Journal of Political Risk, Vol. 6, No. 2, February 2018

By Ho-fung Hung, Ph.D.

Obama era officials Kurt M. Campbell and Ely Ratner recently published “The China Reckoning: How Beijing Defied American Expectations” in Foreign Affairs, arguing US’ assumption underlying its China Policy over the past several decades has been wrong. They admit that China has not changed in the direction most China hands in the US had expected. Rather than becoming more liberal and democratic, it became more authoritarian; rather than more opening to trade, it became more protectionist. They call for a reorientation of Washington’s approach to China. This article has triggered some internal debate and soul searching in the China watchers’ community.

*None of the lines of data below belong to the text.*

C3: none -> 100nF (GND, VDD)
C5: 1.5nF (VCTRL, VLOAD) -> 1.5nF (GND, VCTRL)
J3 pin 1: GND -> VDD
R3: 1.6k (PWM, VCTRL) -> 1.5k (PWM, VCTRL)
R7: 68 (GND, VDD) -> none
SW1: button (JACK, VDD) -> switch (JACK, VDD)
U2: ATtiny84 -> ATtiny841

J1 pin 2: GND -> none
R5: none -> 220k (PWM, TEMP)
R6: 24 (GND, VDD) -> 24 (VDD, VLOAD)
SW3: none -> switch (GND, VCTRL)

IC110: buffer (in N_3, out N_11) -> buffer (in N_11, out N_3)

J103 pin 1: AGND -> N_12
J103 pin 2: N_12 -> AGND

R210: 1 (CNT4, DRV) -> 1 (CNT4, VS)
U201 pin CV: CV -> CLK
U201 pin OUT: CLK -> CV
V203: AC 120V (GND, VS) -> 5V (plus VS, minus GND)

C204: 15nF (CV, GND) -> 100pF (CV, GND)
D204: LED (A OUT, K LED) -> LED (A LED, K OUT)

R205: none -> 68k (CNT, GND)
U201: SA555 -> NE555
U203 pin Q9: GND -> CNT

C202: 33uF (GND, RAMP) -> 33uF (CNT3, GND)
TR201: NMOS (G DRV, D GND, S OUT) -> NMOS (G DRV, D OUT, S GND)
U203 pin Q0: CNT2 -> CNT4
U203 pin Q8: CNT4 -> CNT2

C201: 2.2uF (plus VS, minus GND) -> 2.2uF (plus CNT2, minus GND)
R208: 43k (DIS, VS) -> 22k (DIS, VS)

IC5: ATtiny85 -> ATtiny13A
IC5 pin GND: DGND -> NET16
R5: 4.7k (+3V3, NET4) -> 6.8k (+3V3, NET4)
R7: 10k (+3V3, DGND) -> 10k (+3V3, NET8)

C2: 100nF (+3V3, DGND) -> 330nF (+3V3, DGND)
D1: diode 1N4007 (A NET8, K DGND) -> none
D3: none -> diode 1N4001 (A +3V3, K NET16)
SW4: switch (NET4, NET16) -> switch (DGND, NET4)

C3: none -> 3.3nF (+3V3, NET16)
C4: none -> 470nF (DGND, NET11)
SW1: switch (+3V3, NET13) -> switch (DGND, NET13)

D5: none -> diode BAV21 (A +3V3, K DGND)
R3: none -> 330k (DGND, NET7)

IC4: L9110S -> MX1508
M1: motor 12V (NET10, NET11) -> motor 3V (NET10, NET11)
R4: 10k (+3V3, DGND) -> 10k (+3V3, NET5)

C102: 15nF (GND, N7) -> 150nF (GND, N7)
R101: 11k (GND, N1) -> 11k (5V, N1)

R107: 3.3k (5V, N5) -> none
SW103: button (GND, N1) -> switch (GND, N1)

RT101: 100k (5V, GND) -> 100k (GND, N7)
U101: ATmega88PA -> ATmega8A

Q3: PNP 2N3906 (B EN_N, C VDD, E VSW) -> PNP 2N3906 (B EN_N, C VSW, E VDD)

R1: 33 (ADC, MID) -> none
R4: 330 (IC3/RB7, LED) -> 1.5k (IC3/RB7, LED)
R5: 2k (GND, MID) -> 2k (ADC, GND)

It is understandable that many who expect China to embrace liberal democracy and more economic openness have been disappointed. What is missing in the discussion is that even many realists and corporations who do not care too much about the ideals and principles of economic and political liberalism are frustrated with China too. Over the last few years, another China reckoning is that China is unable, or never intended, to deliver and keep its promises even on many economic and geopolitical issues that are unrelated to the sensitive areas of political reform and change.

Graffiti depicting a portrait of former Chinese leader Mao Zedong with Chinese yuan signs in his eyes, on a wall in Shanghai on March 1, 2017. Source: JOHANNES EISELE/AFP/Getty Images.